Sanzioni amministrative accessorie e competenze del giudice dell'esecuzione

Il giudice dell'esecuzione non può applicare le sanzioni amministrative accessorie che il giudice della cognizione abbia erroneamente omesso di applicare con la sentenza di condanna o di patteggia mento.

In tal senso si è espressa la Prima Sezione Penale della Corte di Cassazione nella sentenza n. 34861 del 20 settembre 2021.

Il caso: Il Giudice per le indagini preliminari delTribunale di Benevento, in funzione di giudice dell'esecuzione, disponeva, su richiesta del Pubblico ministero, la revoca della patente di guida nei confronti di G.C., quale sanzione amministrativa accessoria obbligatoria per il reato di guida in stato di ebbrezza, con rilevato tasso alcolemico superiore a 1,5g/I, aggravato dall'aver procurato un incidente stradale, per il quale è stato emesso decreto penale di condanna, ma omessa ogni statuizione sul punto.; peraltro, osservava, che la sanzione della revoca non era esclusa dall'operato giudizio di prevalenza sull'indicata aggravante delle concesse circostanze attenuanti generiche.

Il legale di G.C. ricorre in Cassazione, rilevando che:

- il ricorrente, imputato della fattispecie aggravata dall'aver provocato in stato di ebbrezza un incidente stradale, per la quale è prevista in astratto la misura della revoca della patente, a seguito del giudizio di prevalenza delle attenuanti generiche sull'aggravante dell'art. 186, comma 2 bis, C.d.S., ha, di fatto, riportato condanna per la fattispecie di cui all'art. 186, comma 2, lett. c), e cioè per guida in stato di ebbrezza non più aggravata dal procurato incidente stradale;

- dunque per la suddetta fattispecie non è prevista la revoca, ma soltanto la sospensione della patente.

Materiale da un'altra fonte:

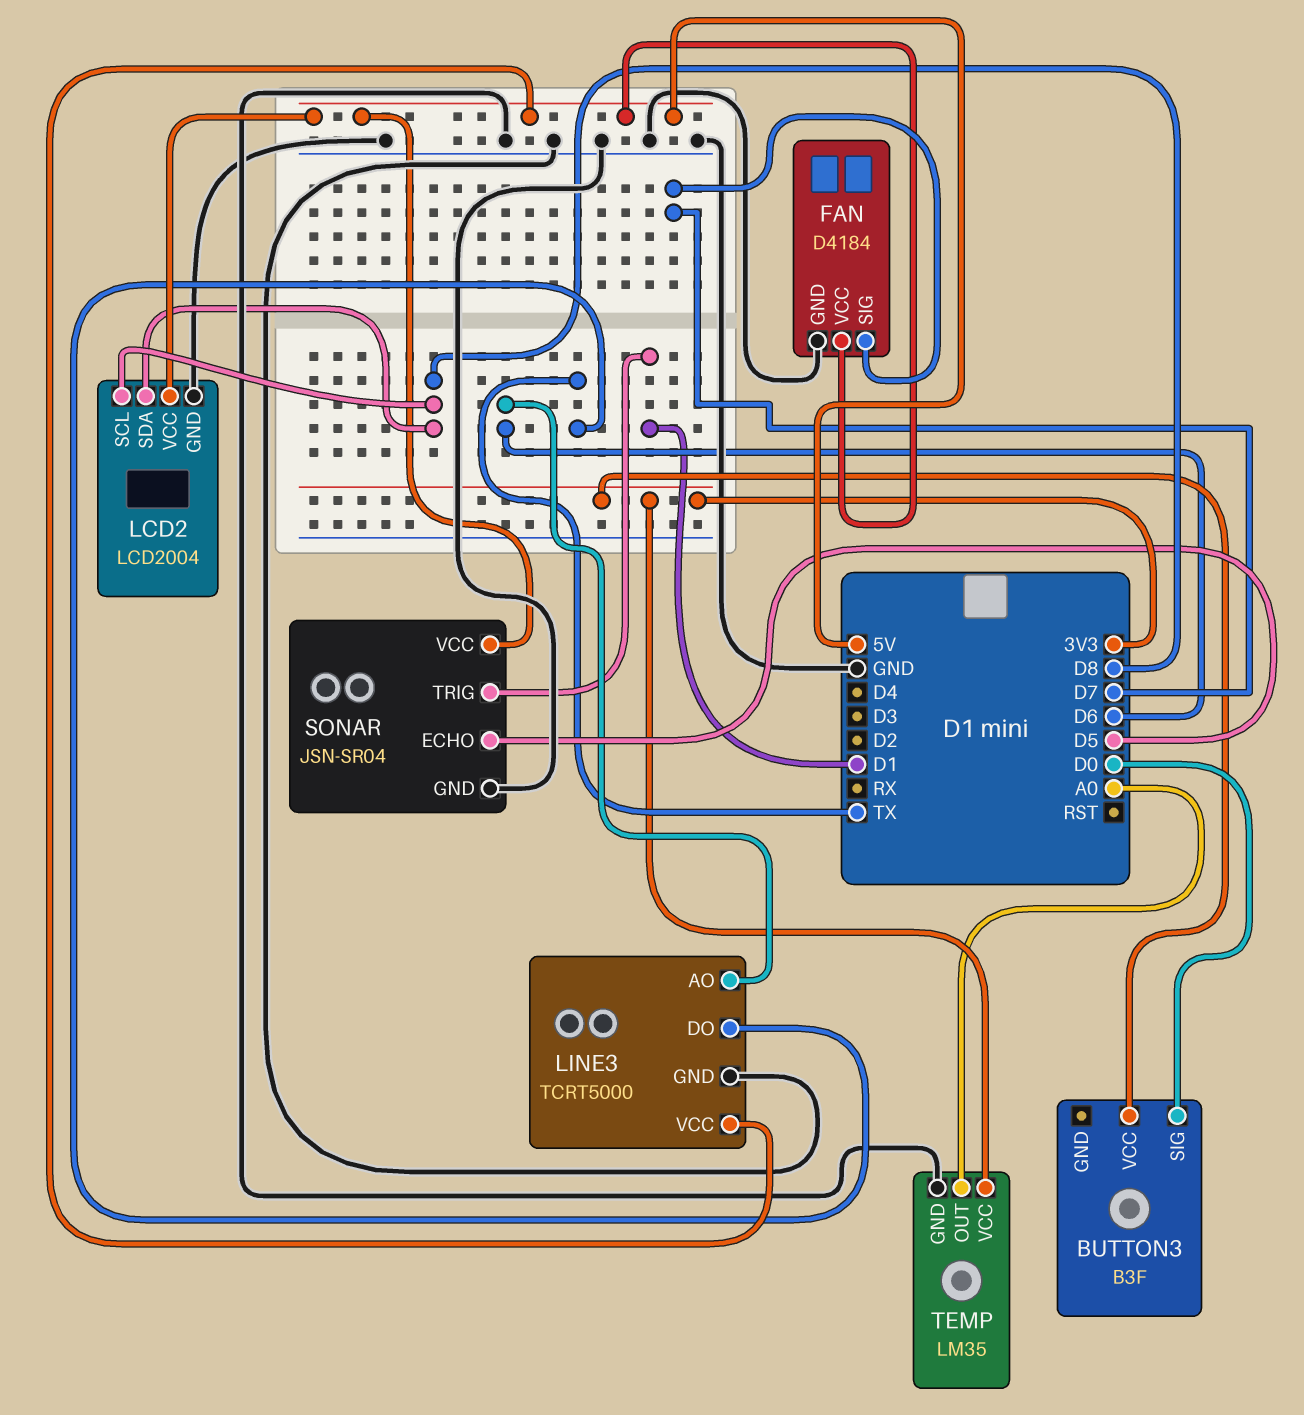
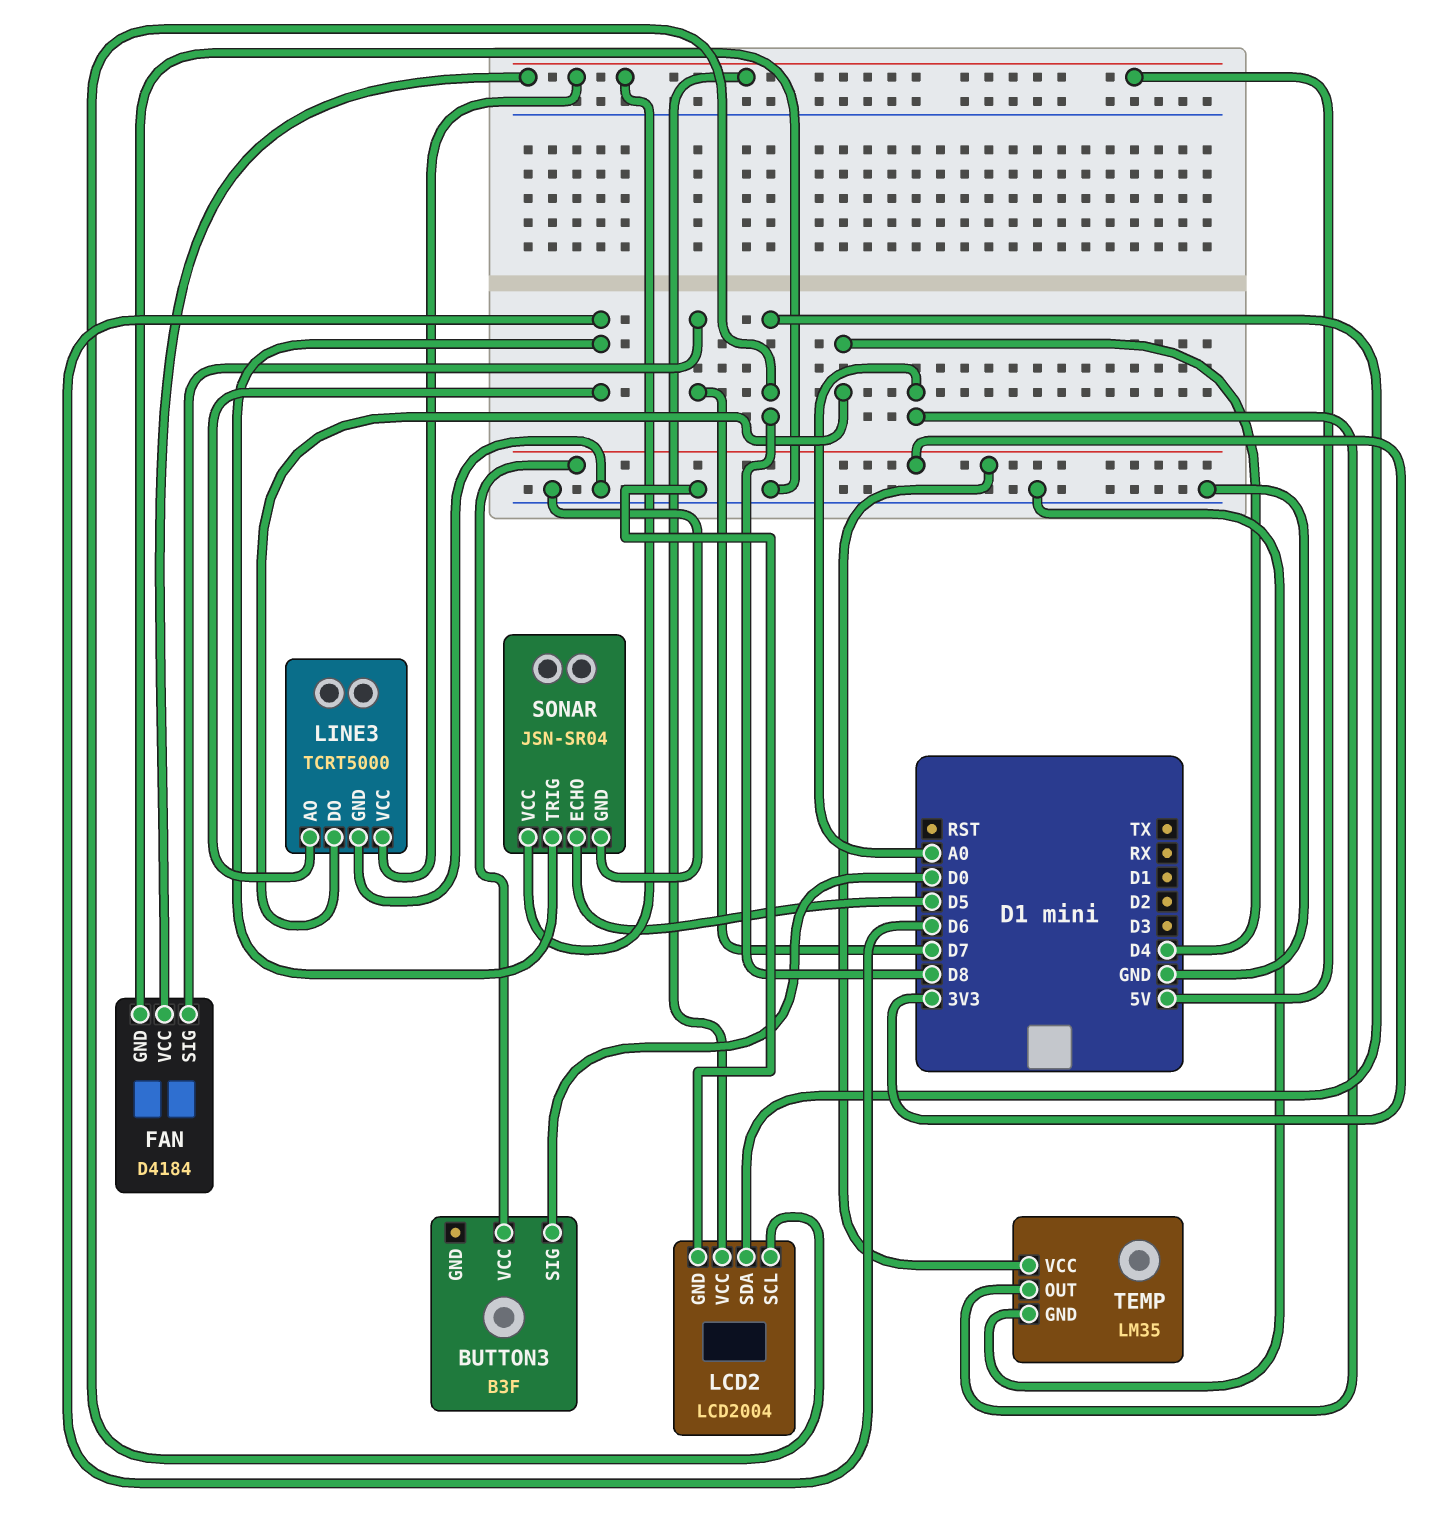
LINE3 pin DO: TX -> D4
SONAR pin TRIG: D1 -> D6

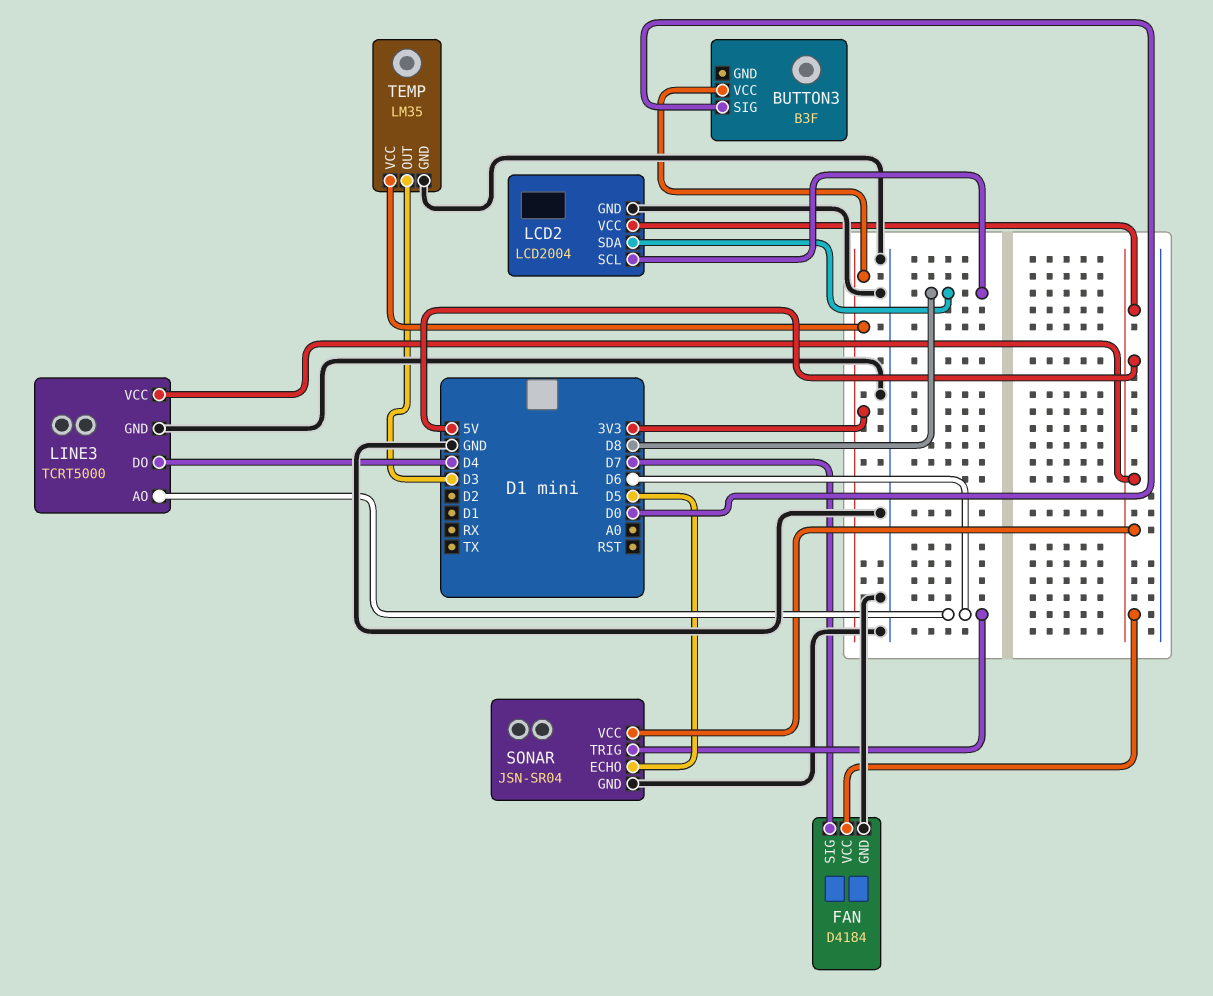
TEMP pin OUT: A0 -> D3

Per la Corte la doglianza è fondata; sul punto ricorda che:

a) le sanzioni amministrative accessorie pacificamente non hanno natura di pene accessorie e, pertanto, sfuggono alla regola di cui all'art. 676 cod. proc.pen. che contiene un'elencazione tassativa delle altre competenze del giudice dell'esecuzione;

b) pertanto non spetta al giudice dell'esecuzione l'applicazione delle sanzioni amministrative accessorie che il giudice della cognizione abbia erroneamente omesso di applicare con la sentenza di condanna o di patteggiamento, potendosi porre rimedio all'erronea omissione soltanto con l'impugnazione della sentenza.